Issue
This evening, the etcdmirror service on conf2005 failed after it hit the case described in [0] (and the Note just above that heading).
At 01:39:44 UTC, the service failed with CRITICAL: The current replication index is not available anymore in the etcd source cluster. The last mirrored event prior to that was at 00:00:26 UTC (index: 3020127).
We inspected the replication index key like so:
$ curl https://conf2005.codfw.wmnet:4001/v2/keys/__replication {"action":"get","node":{"key":"/__replication","dir":true,"nodes":[{"key":"/__replication/conftool","value":"3020127","modifiedIndex":5150719,"createdIndex":4271}],"modifiedIndex":2140,"createdIndex":2140}}
and confirmed (1) it matched the index from the last event in the logs and (2) it was just a bit more than 1000 events behind the latest X-Etcd-Index returned by conf1009 (then 3021261).
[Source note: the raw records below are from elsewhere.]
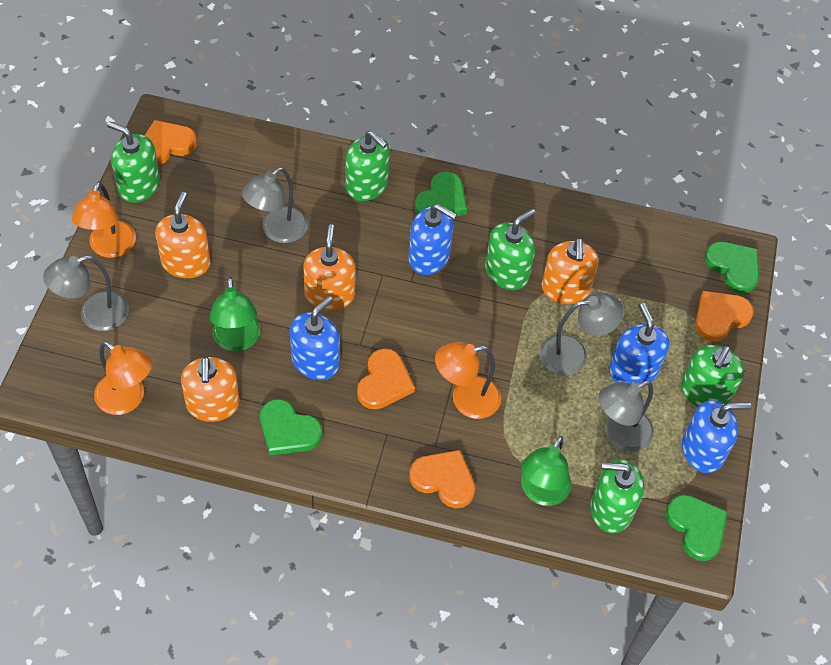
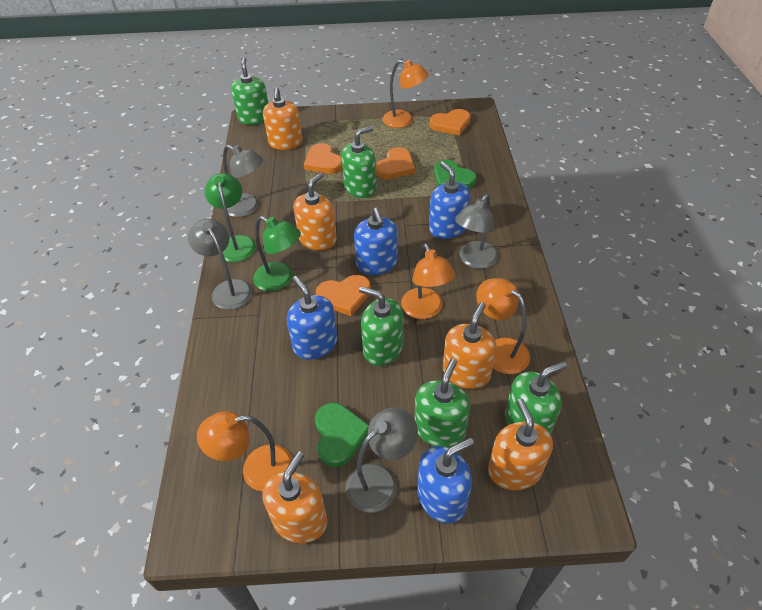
green heart: 4 -> 2
orange lamp: 3 -> 4
orange soap dispenser: 4 -> 5

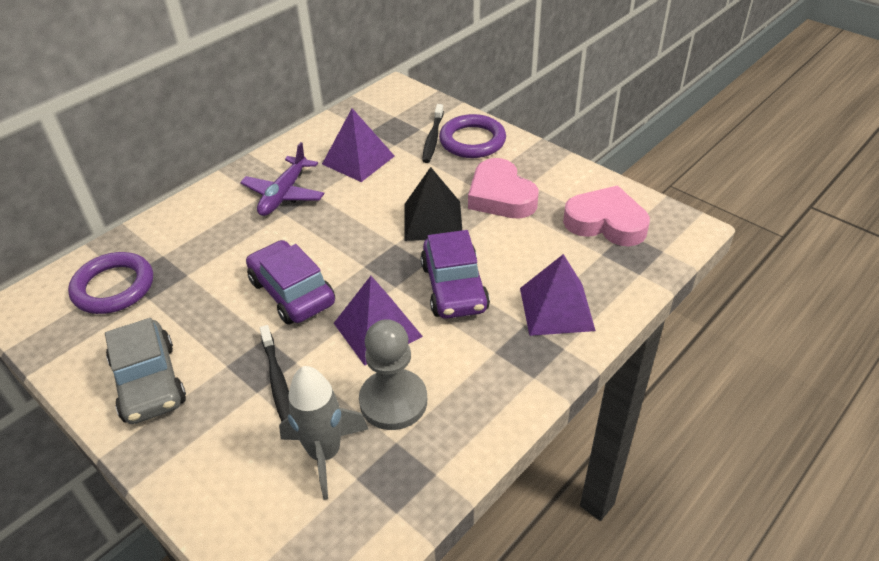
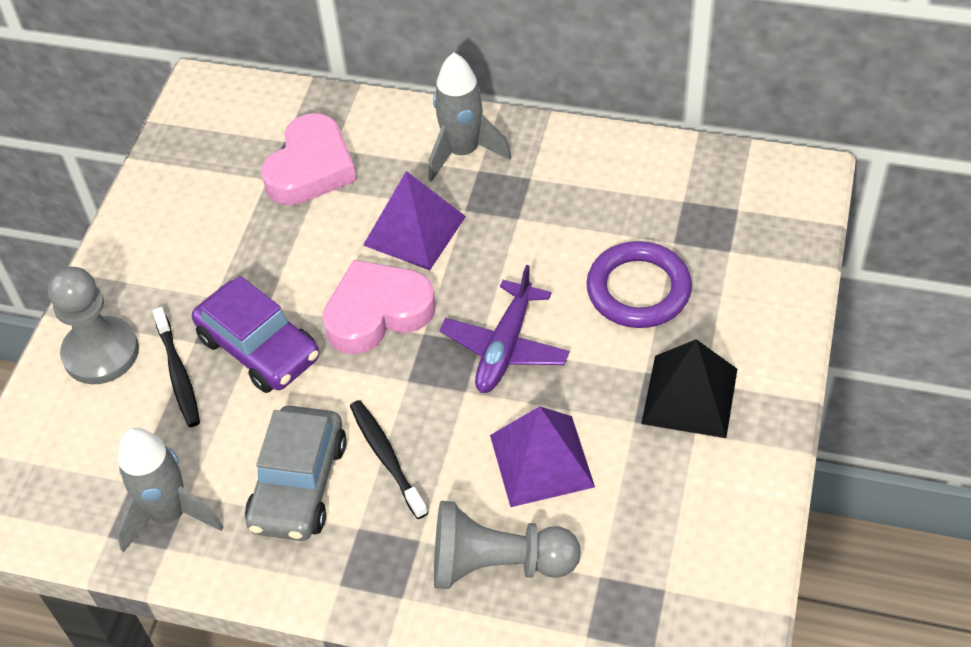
grey pawn: 1 -> 2
grey rocket: 1 -> 2
purple car: 2 -> 1
purple pyramid: 3 -> 2
purple ring: 2 -> 1

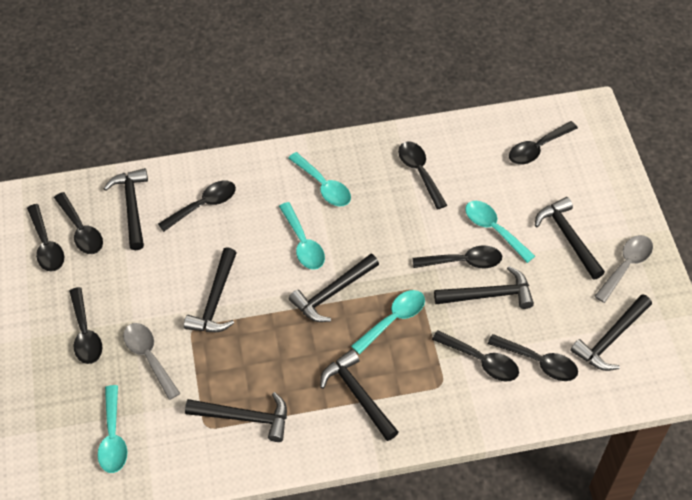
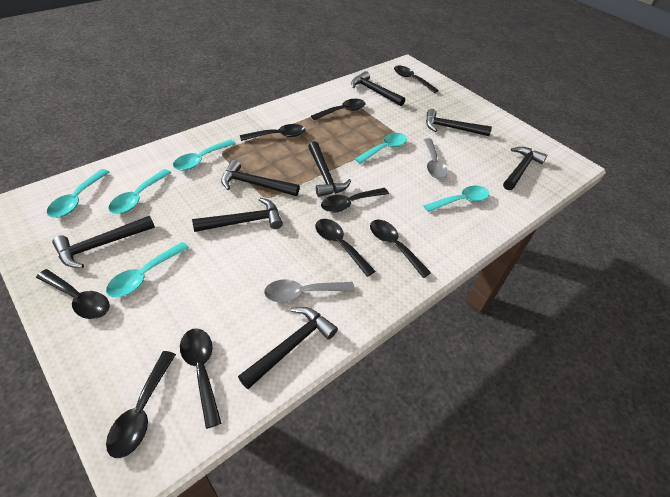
turquoise spoon: 5 -> 6

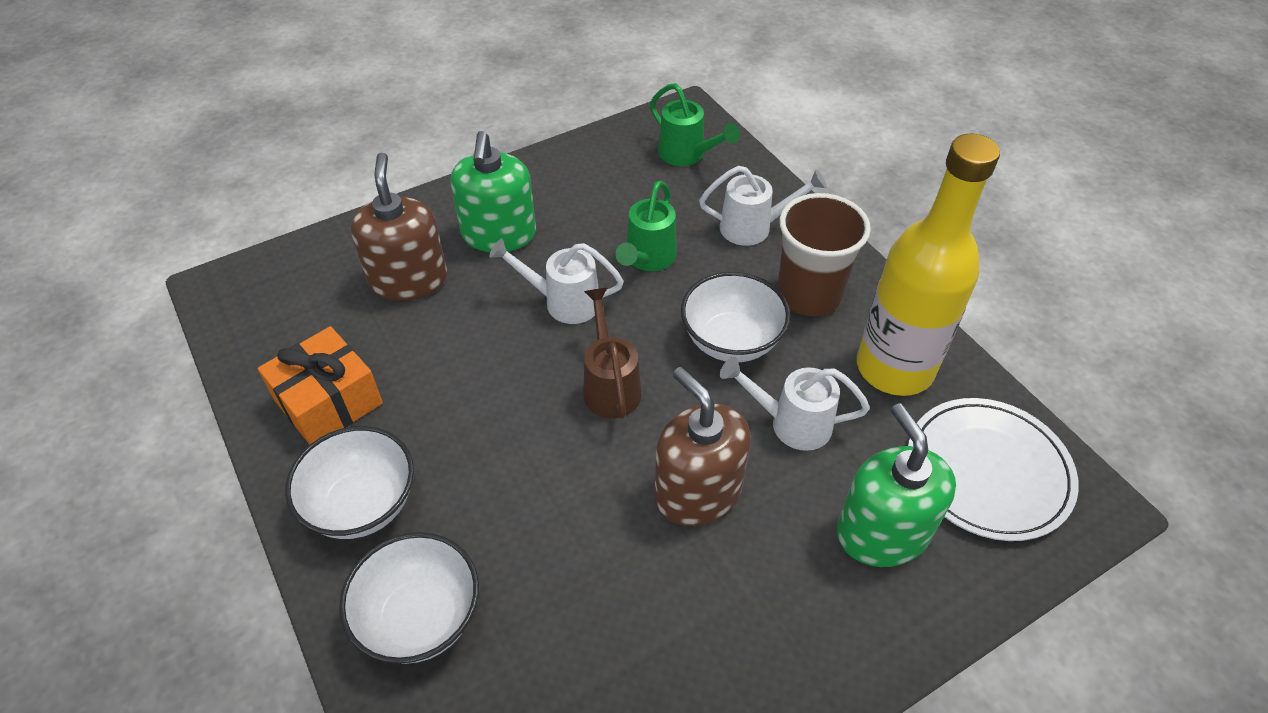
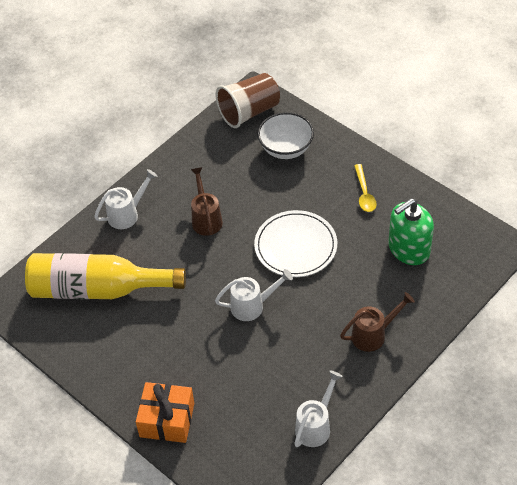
brown soap dispenser: 2 -> 0
brown watering can: 1 -> 2
green soap dispenser: 2 -> 1
green watering can: 2 -> 0
white bowl: 3 -> 1
yellow spoon: 0 -> 1

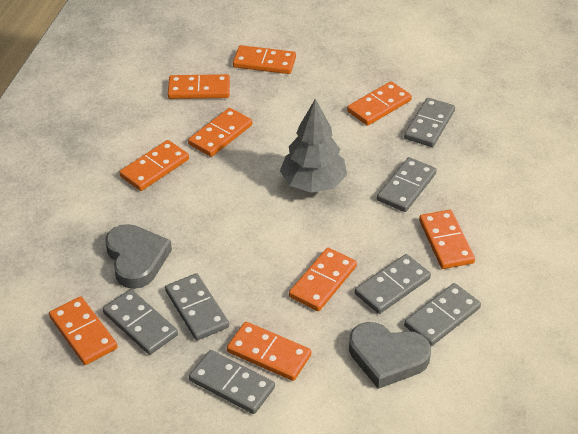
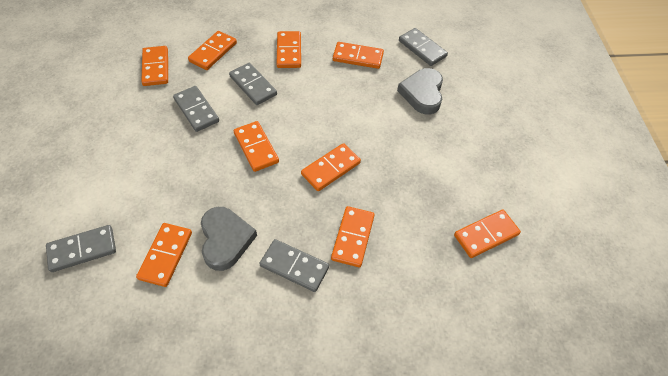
grey domino: 7 -> 5
grey tree: 1 -> 0

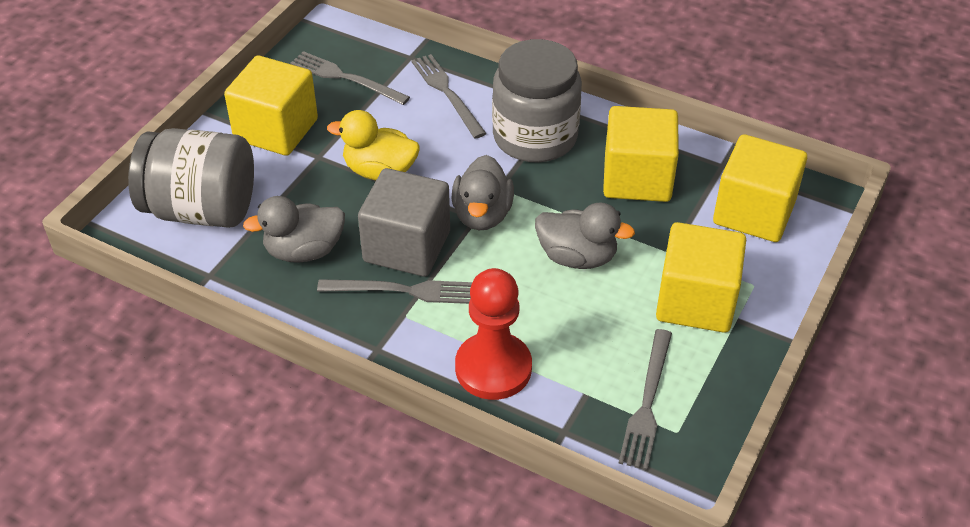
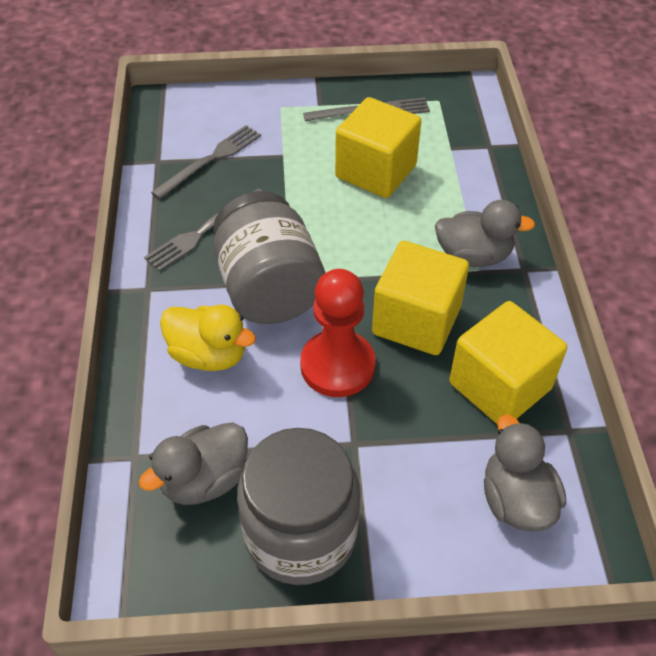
grey cube: 1 -> 0
grey fork: 4 -> 3
yellow cube: 4 -> 3

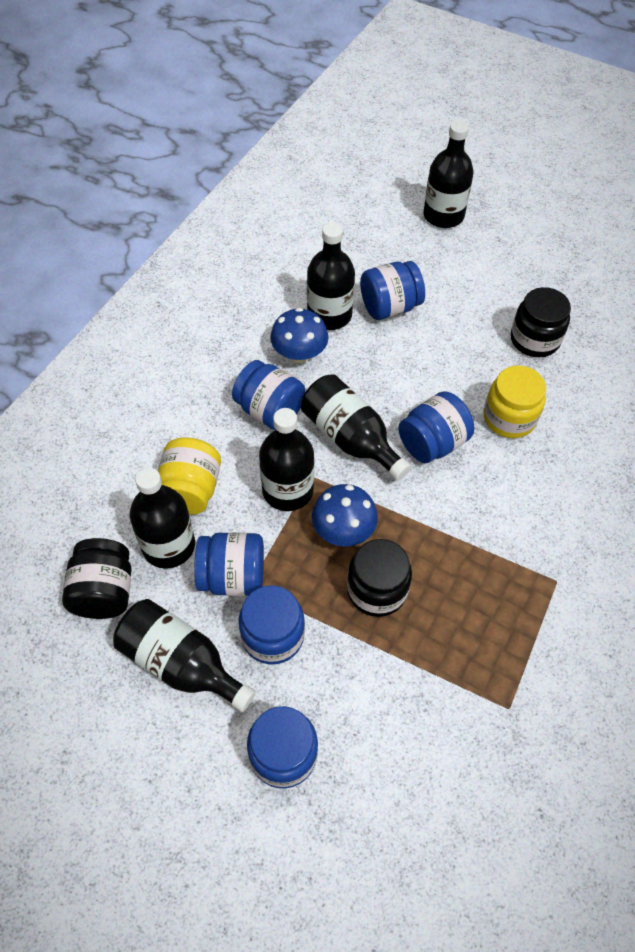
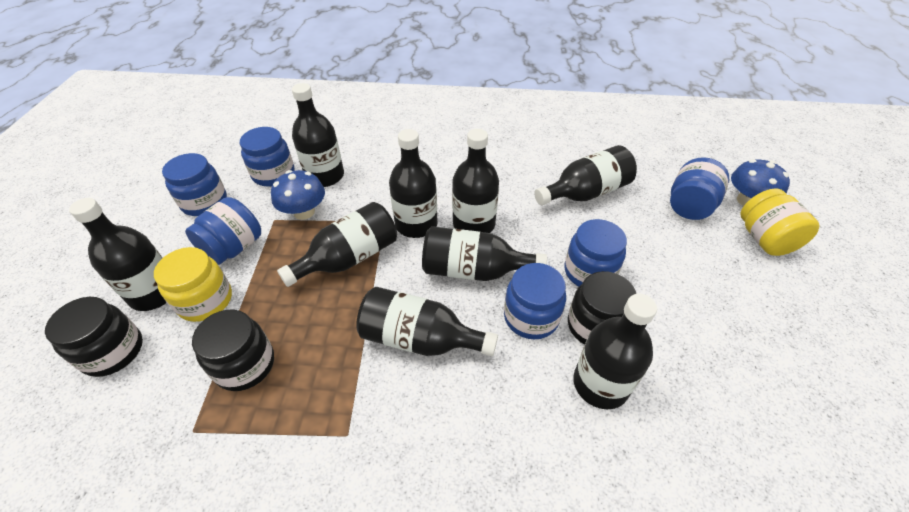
black bottle: 6 -> 9

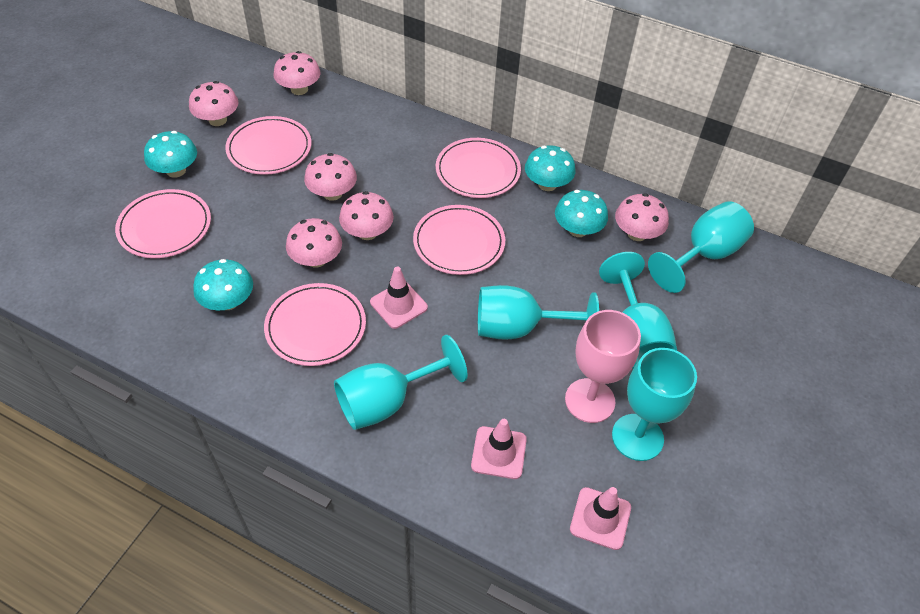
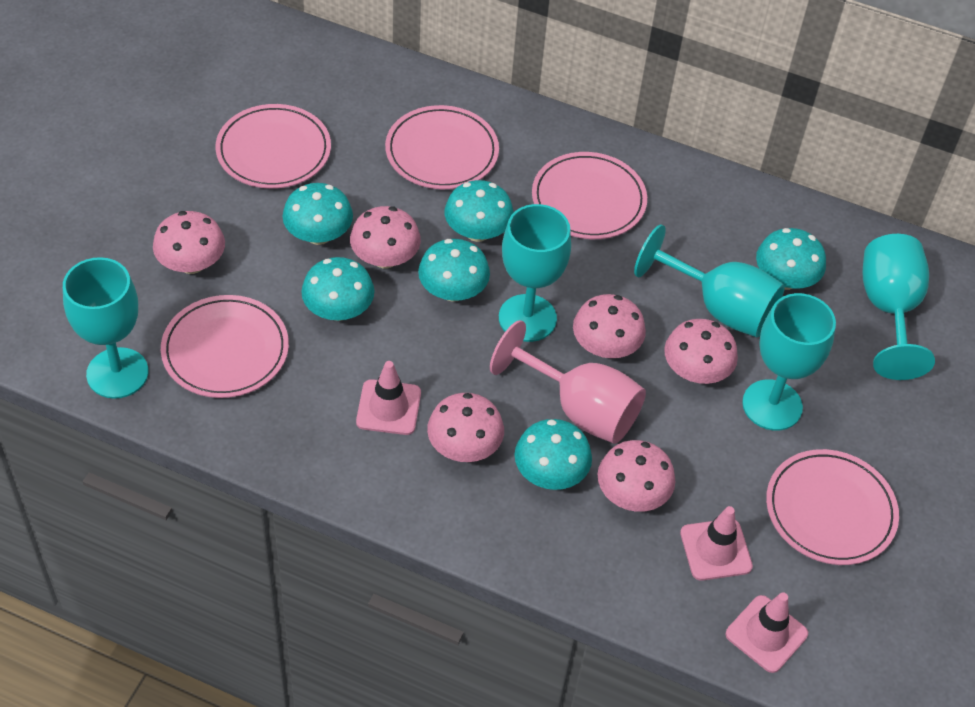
turquoise mushroom: 4 -> 6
We recovered by manually advancing /__replication/conftool to 3020127 + 999 (i.e., just prior to when we fell off the 1000 event retention window) since this should not allow for lost events (in contrast, advancing all the way to the then-current X-Etcd-Index could have), and restarting the service.
We believe this happened due to the combination of an unusually quiet period in the /conftool keyspace and an unusually busy period outside - e.g., spicerack locks.
Next steps
In the near term, we should harden our use of etcdmirror to prevent a recurrence.
Options considered:
- Extend etcdmirror to use X-Etcd-Index to automatically recover from this situation.
- Reconfigure etcdmirror to replicate (nearly) the entire keyspace.
After investigating both options, #2 is far simpler, and is in fact preferable over the current state (i.e., it is good to have spicerack lock state replicated). Thus, it is the current PoR.
In the long term (however long it takes to get fully off the v2 API), etcdmirror will be replaced with some other solution TBD that supports v3 (most likely etcdctl make-mirror).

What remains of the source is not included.